In an effort to promote mental wellness for teens, Oak Park and River Forest High School is inviting parents to participate in a virtual event March 3, complete with presentations from six local medical professionals. The event – which will be held via Zoom from 6:30 to 9 p.m. – is folded into Parent University, a popular series that offers free workshops and resources for families.
Since 2019, OPRF has tailored its Parent University programs to focus on mental health and wellness, providing area parents and guardians a platform to learn, discuss, reflect and ask questions, and this year’s event looks to embrace those same goals. OPRF partnered with five local groups – the Oak Park Township’s Positive Youth Development and Community Mental Health Board, NAMI Metro Suburban, Riveredge Hospital and River Forest Township – to curate the March 3 event.
This Thursday, attendees will have the chance to attend three almost half-hour sessions, each with two guest speakers. Topics include emotional resilience, loneliness in children and teens, mental health resources for Black teens and more.
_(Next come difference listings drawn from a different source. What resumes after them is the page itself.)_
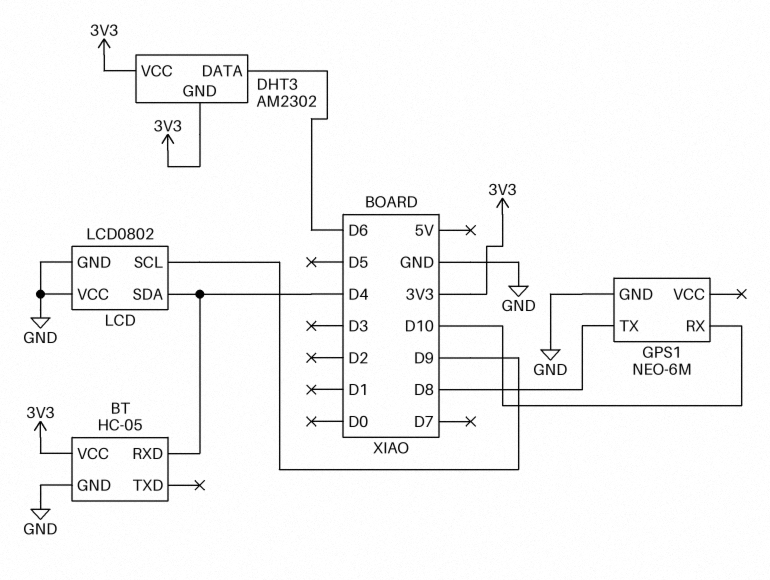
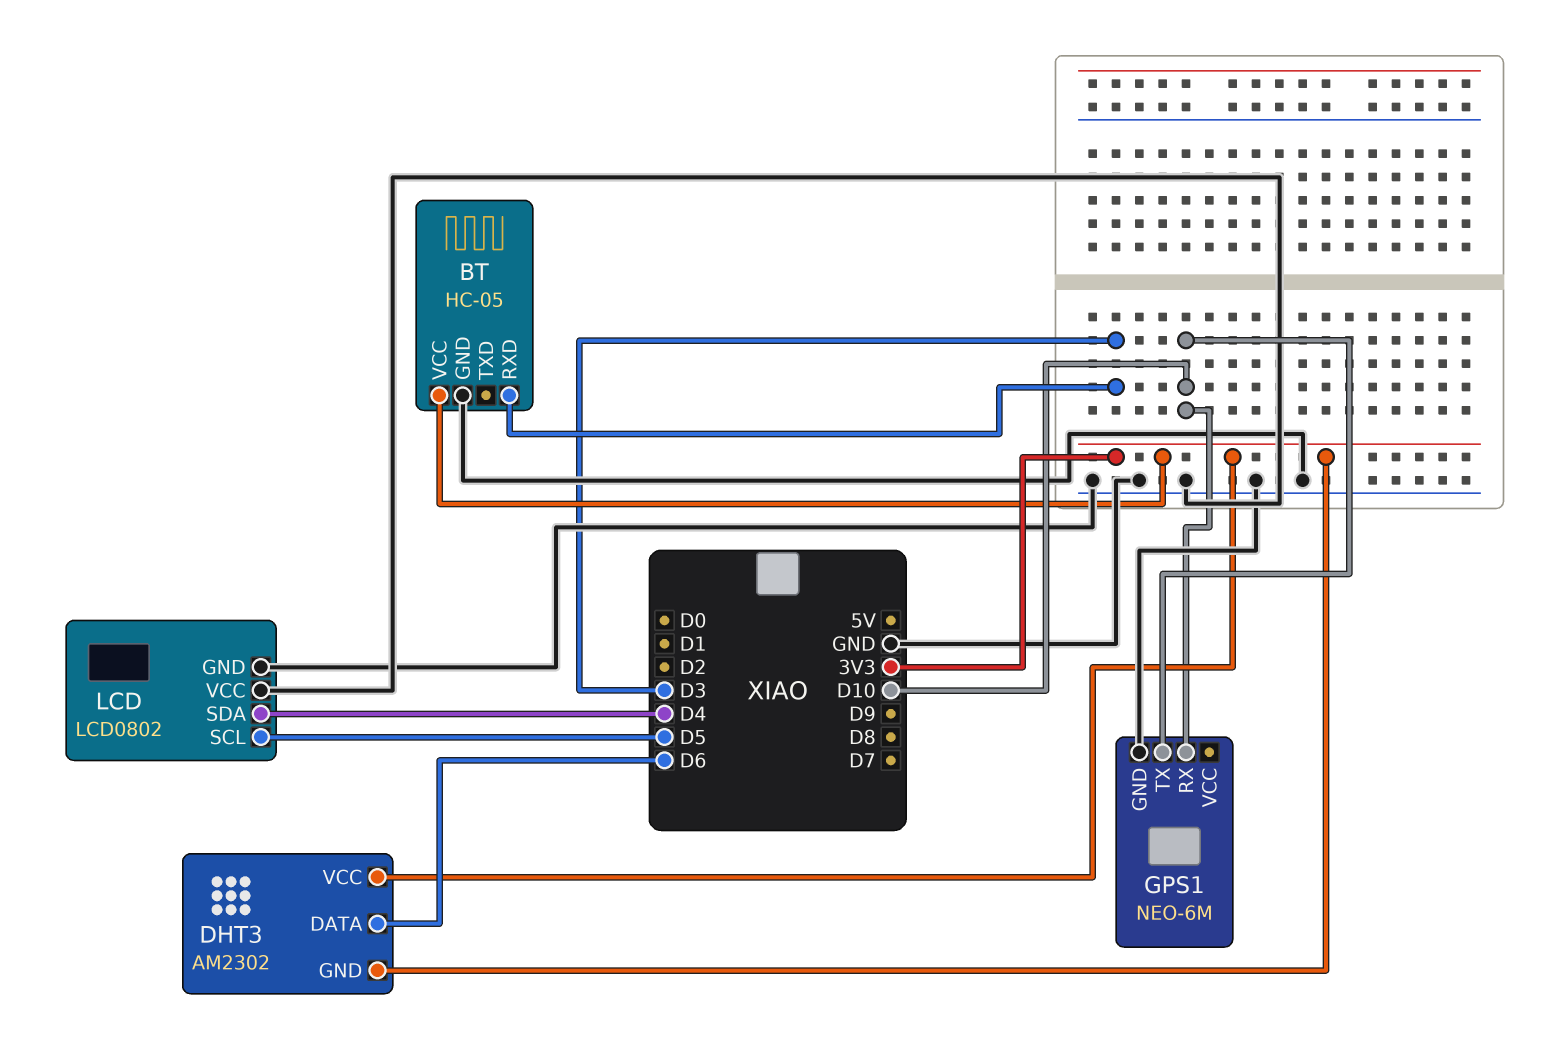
BT pin RXD: D4 -> D3
GPS1 pin TX: D8 -> D10
LCD pin SCL: D9 -> D5

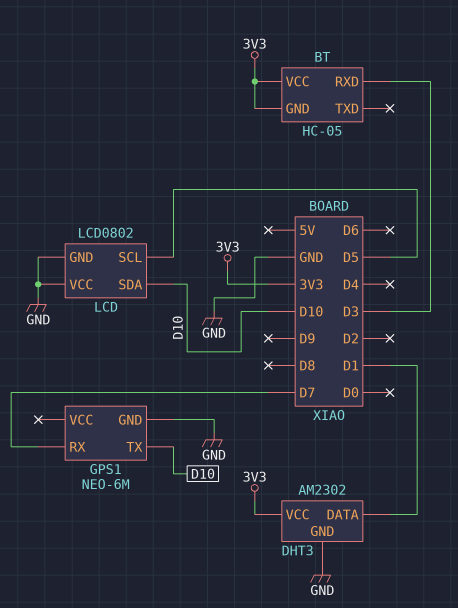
BT pin GND: GND -> 3V3
DHT3 pin DATA: D6 -> D1
DHT3 pin GND: 3V3 -> GND
GPS1 pin RX: D10 -> D7
LCD pin SDA: D4 -> D10

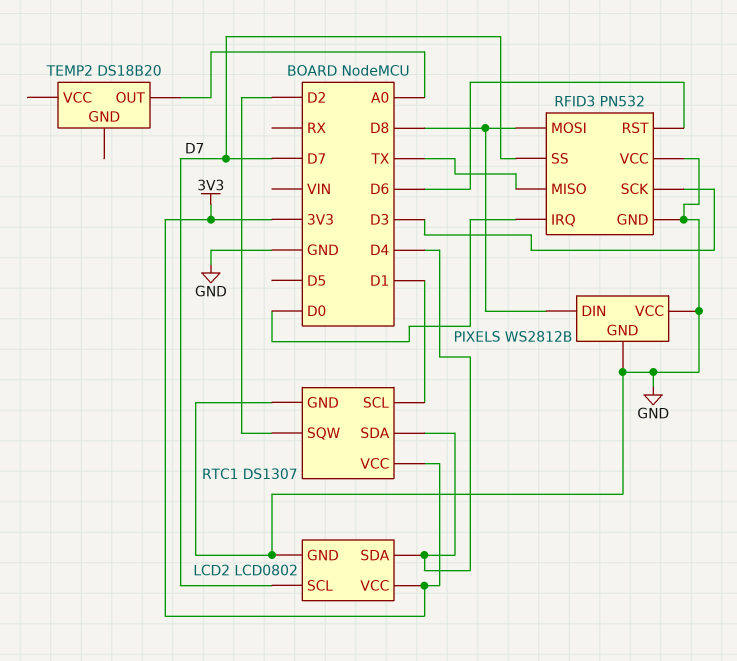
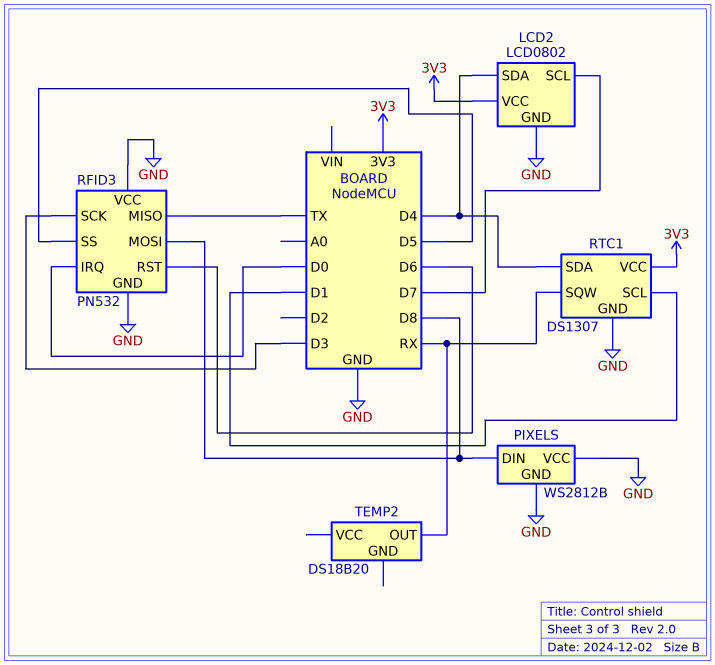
RFID3 pin SS: D7 -> D5
RTC1 pin SQW: D2 -> RX
TEMP2 pin OUT: A0 -> RX

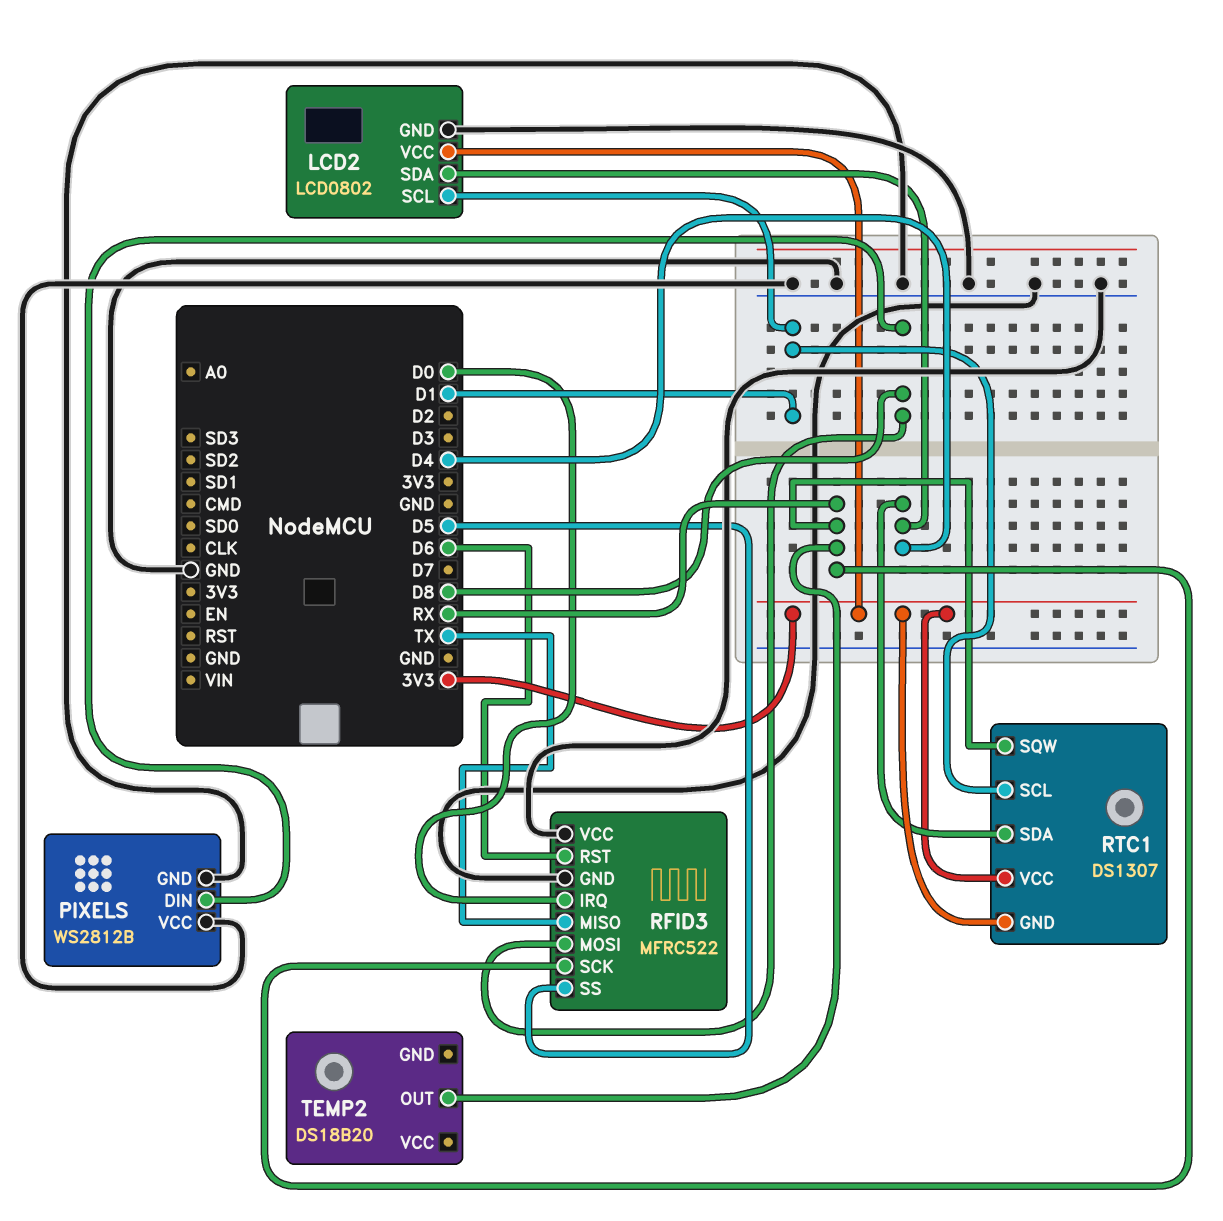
LCD2 pin SCL: D7 -> D1
RFID3: PN532 -> MFRC522
RFID3 pin SCK: D3 -> RX
RTC1 pin GND: GND -> 3V3

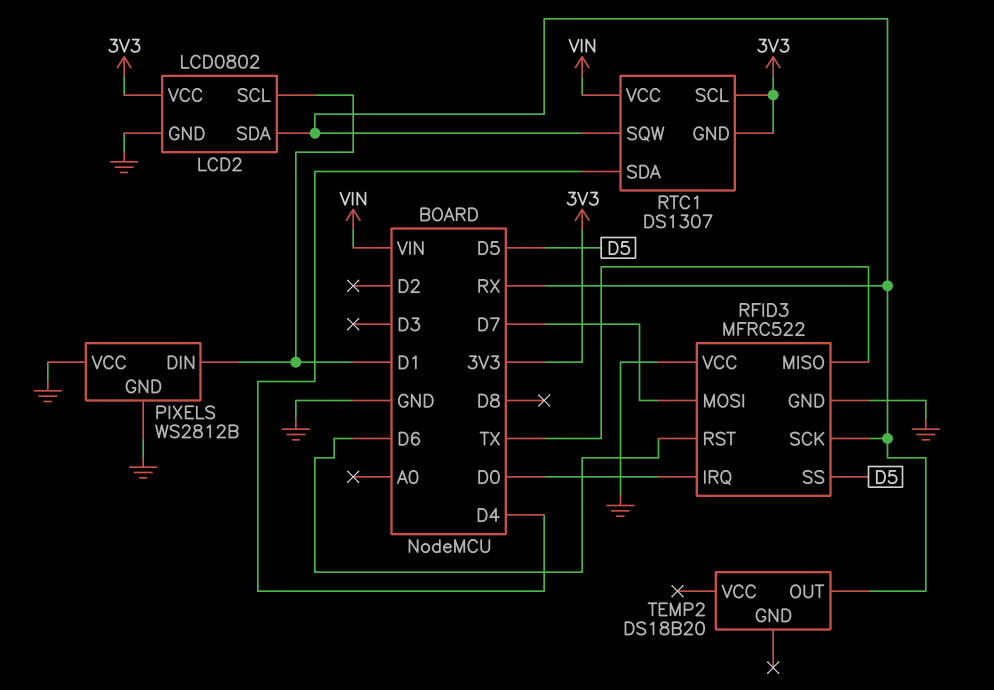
LCD2 pin SDA: D4 -> RX
PIXELS pin DIN: D8 -> D1
RFID3 pin MOSI: D8 -> D7
RTC1 pin SCL: D1 -> 3V3
RTC1 pin VCC: 3V3 -> VIN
Ginger Bencola, event organizer and OPRF’s prevention and wellness coordinator, told Wednesday Journal that some sessions at this year’s Parent University are new while others are mainstays, recurring topics that are still relevant to today’s families.
Bencola said previous Parent Universities have included resources and support for families of color, especially Black families and students, and this year’s program is no different.
“We could talk about how Black communities have different experiences with COVID, but I think even more so thinking about the racial unrest we’ve experienced in our country and continue to experience in our country, we know that’s impacting our students and our families right here in Oak Park and River Forest,” Bencola said. “We want to make sure we’re talking about that and not making that taboo and offering, again, our parents and families tools to navigate those really unique experiences.”
Kris Johnson, a counselor at OPRF who helped organize the event, echoed Bencola and added another session vital to the Parent University program is the one that centers on self-care strategies for parents.
“Parenting is a hard job,” Johnson said. “In fact, if you’re doing it right, it’s probably going to be the hardest thing.”
“We just felt like for parents to be in the best position to help their kids, they need to take care of themselves, too. It’s not just about getting things that will help you be a better parent to your kid. It’s putting in front of you [the] things that will just help you be a stronger, more capable, more competent person yourself,” she said.
Parent University is a learning experience, and these presentations are meant to provide attendees hands-on, practical advice that they can use in their everyday lives, Bencola and Johnson said.
Bencola and Johnson emphasized that this Thursday’s Parent University is for everyone, not just parents with children who attend OPRF. It’s a community event that’s easily accessible, and those interested can even register to join on the day of, Bencola said.
“It doesn’t even have to be for people who have school-aged children. It can be people who are just interested in topics or have grandchildren,” Johnson added. “The nice thing about Zoom is that it’s easier to drop into something.”